Remains of the Future


I found myself there once again, struggling to breathe with the realization that I was mourning the future that would never be. I got the message late on Saturday night that one of my closest friends had passed away. I sat there stunned, wondering how many more times in my lifetime would I feel this particular strike against my heart and weight upon my body. Too soon. It’s always too soon and I felt like I was unfairly left as the one still standing.

I met Kimmie through music. I played for Seastar and she played for Below Blackstar and our bands shared the stage enough times that I became acquainted with her. As outgoing as I might seem to people on the surface, I was not and am still not someone who immediately opens up to new people. I can credit Christopher for fostering and encouraging Kimmie and I to get to know each other and when my brother was killed seven years ago I leaned upon them both heavily during that dark time.
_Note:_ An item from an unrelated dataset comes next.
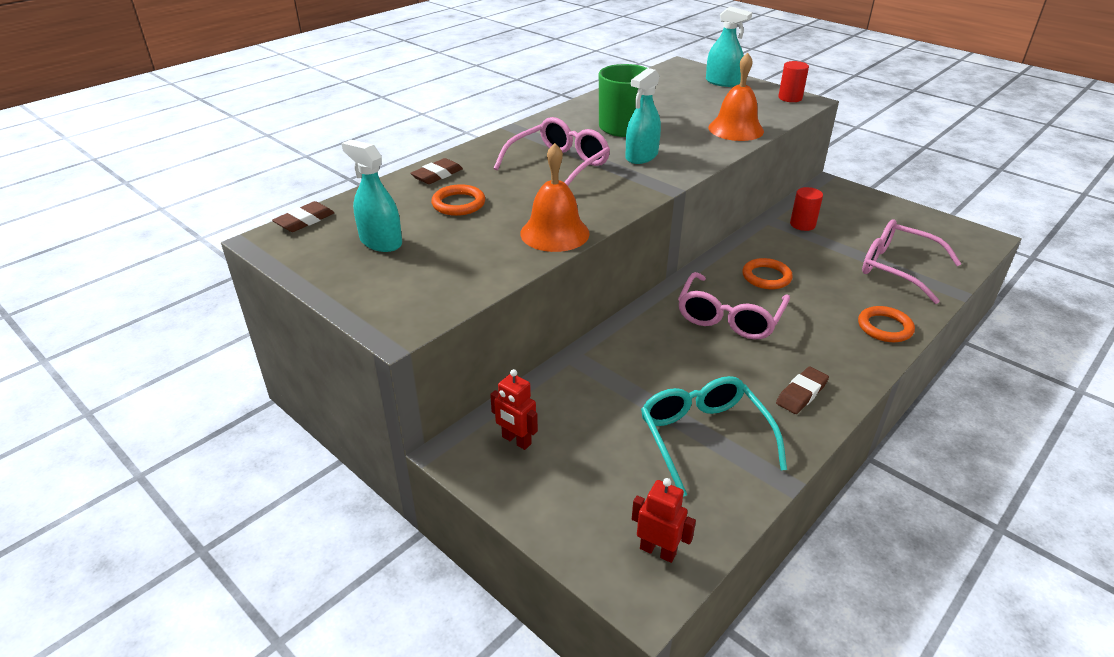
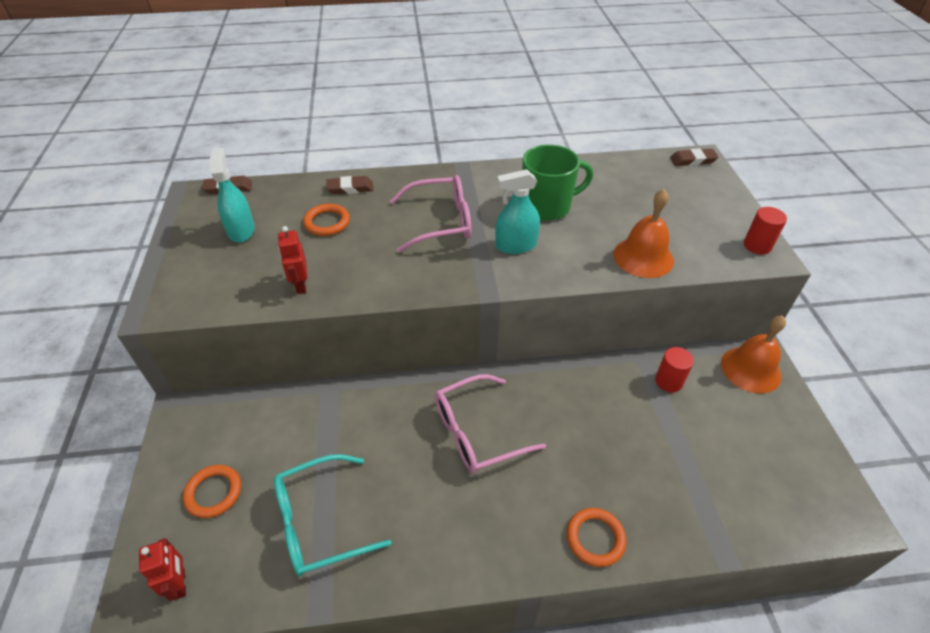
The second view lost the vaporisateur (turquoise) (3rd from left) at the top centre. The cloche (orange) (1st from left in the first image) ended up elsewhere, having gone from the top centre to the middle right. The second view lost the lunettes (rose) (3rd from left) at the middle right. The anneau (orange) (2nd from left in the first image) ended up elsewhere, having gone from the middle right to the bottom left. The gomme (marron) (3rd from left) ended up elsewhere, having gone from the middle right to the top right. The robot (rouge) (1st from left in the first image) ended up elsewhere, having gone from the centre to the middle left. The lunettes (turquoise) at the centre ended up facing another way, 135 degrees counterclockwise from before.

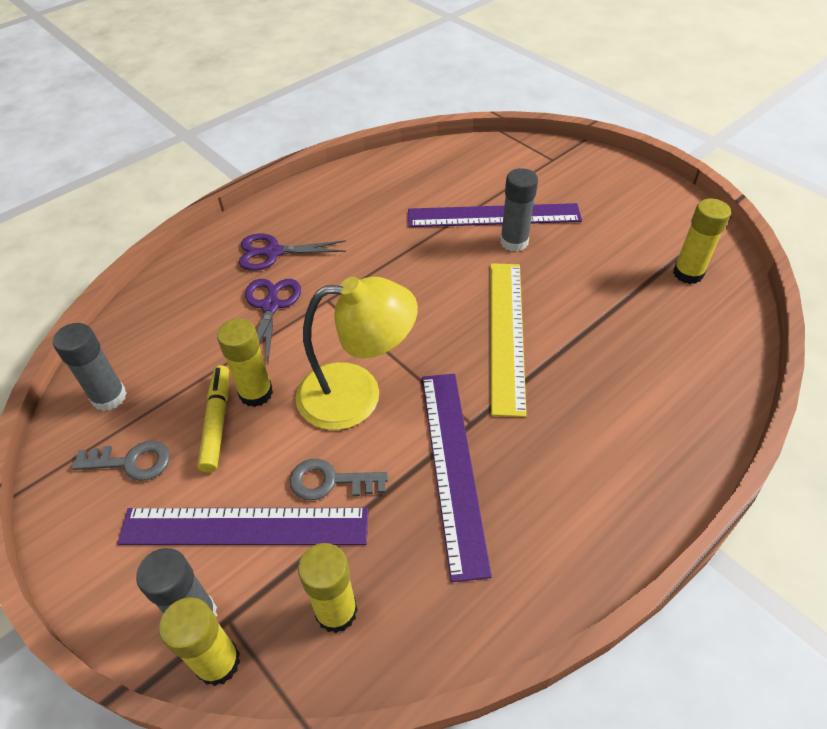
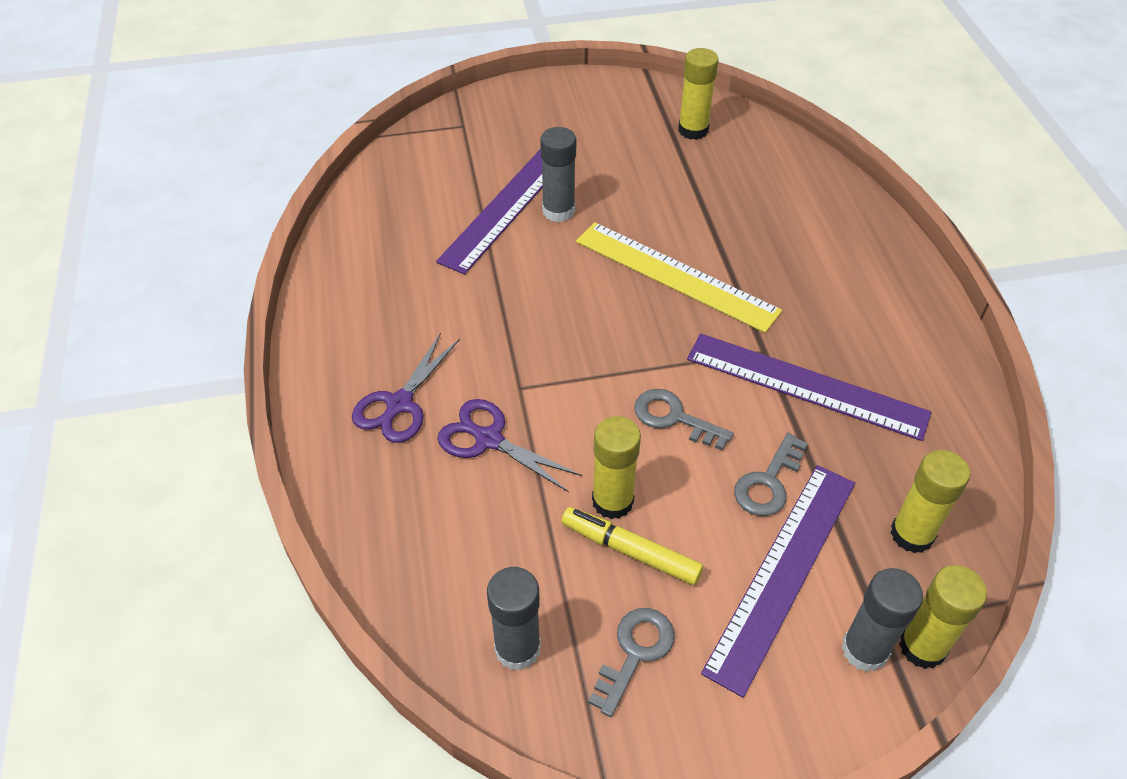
Where the lampe (jaune) stood at the centre, the clé (gris) (2nd from left) came to stand at the centre.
In some ways, Kim was witness to me rediscovering my sense of self. We would spend hours philosophizing about the ways of the world. The talk would got to religion, God, and I would tell Kimmie that it was easy to see that she spent a lot of her time in the angelic realm and she was only tethered here by a string. We would explore nature and peer through portals of space and time, checking in with each other to see if we were letting our imagination get the best of us.
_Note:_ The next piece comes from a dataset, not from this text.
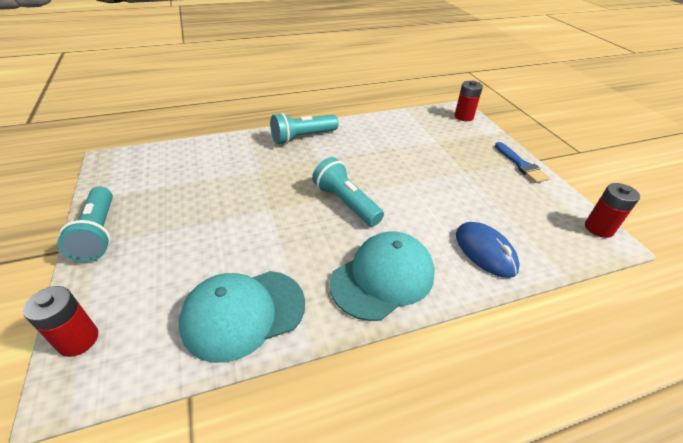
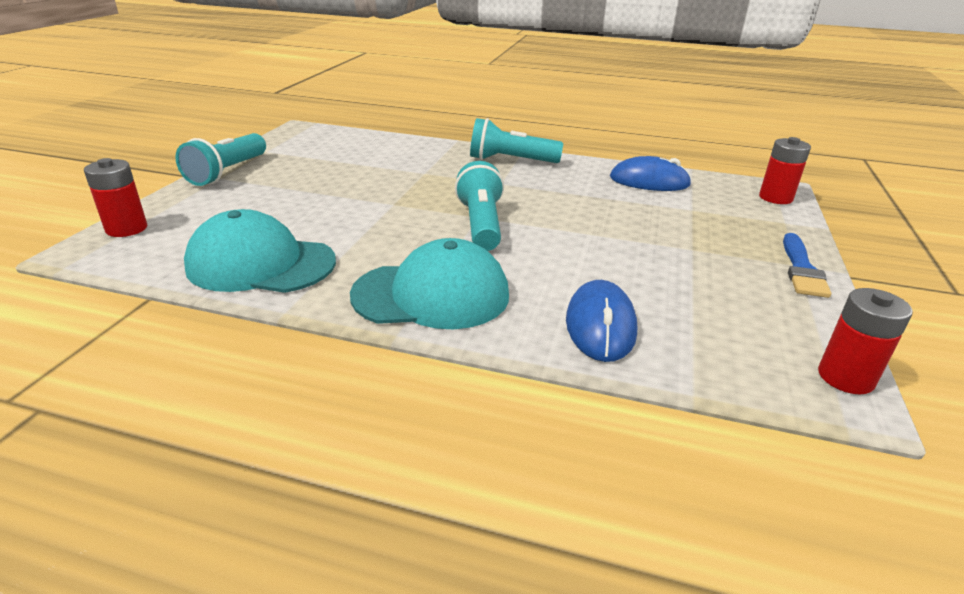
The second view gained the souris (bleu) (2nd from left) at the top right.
She stood by me when I made terrible decisions about relationships. The first one, she knew I was making a terrible mistake and so did I. We even had a conversation where I told her that it was something that I needed to step through and she agonized when I did just that and withdrew from the rest of the world. When I returned, I promised her that I would never cut myself off like that again no matter how ashamed I might be of my decisions.
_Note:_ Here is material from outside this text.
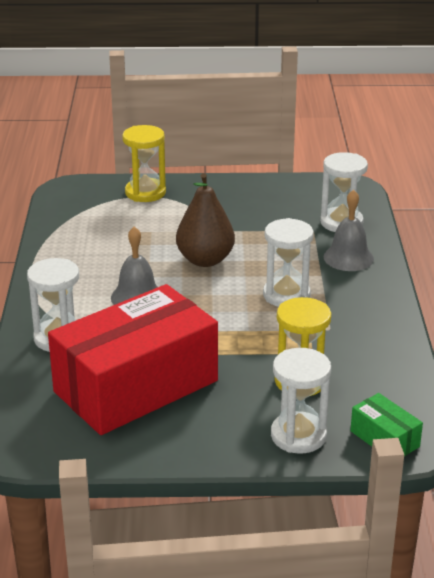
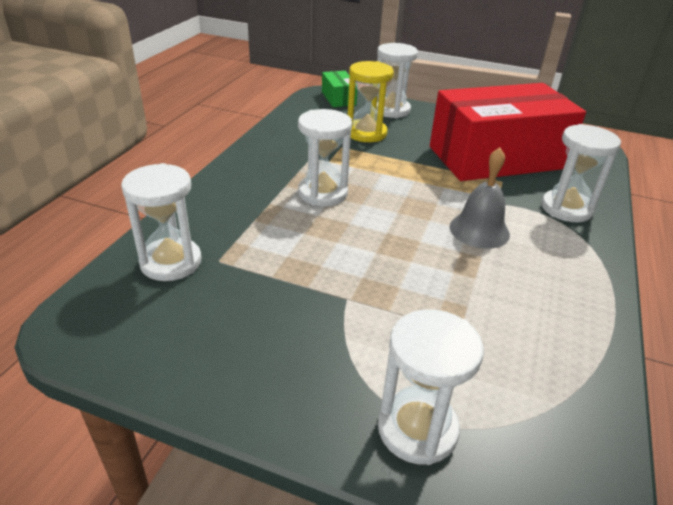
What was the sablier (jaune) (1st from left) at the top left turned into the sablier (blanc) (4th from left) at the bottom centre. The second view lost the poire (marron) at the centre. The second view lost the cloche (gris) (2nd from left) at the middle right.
During this time that I knew her, she was conscious about the lump in her chest. I didn’t know or hear about it until we had started to go to hot yoga together. The lump had hardened and she was seeing discharge. I encouraged her to go get it checked out and she pursued natural medicine until it hemorrhaged. Then it was her turn to withdraw from the world. I didn’t hear from her for months and by then she had found Dr. Chu who was a unique doctor with a blend of western and eastern medicine that refused to see stage IV breast cancer as a death sentence. I couldn’t imagine the nightmare she had been living during those months of her initial diagnosis.

I have so much to write and so many stories to tell. Kimberly got four more years after that initial diagnosis! There was even a point in time where the hope was so blazing we thought the cancer had been chased away. I’m sure that she’s still going to be in medical books for all the daily miracles she pulled out of her from that angelic realm. I am so grateful for that extra time to know her and even live with her and her family for a short time. I’m heartbroken that I didn’t get more time with her and am devastated that she left with things she still wanted to do in this life.

I am mourning a future that will never be. I mourned that Kimmie never met my brother, Paul, or Susan. I mourn that many people that I will meet will never know Kim and her laughter. We won’t make up songs any more using our animal’s accents as plot devices or tell funny stories about our fathers. I won’t have her at my back as my warrior, sizing up anyone that could break my heart. Those quiet walks around the block, into the woods, or weeping around a medicine wheel at the earth sanctuary are now things of the past. For the brief period of time we knew each other, we grew incredibly close. Now, I have a giant hole in my heart.

I know Kimberly’s family is reeling in a worse way. Reaching, stumbling, as they try to understand and make sense of the whole situation. I’m sure it feels unreal, unnatural, and completely unfair. All I can do is offer up my heart.

People ask me if I’m okay, and that’s never a good question for someone grieving. The answer is always no. I will find my way back to okay but the truth of the matter is: I’ll never be the same.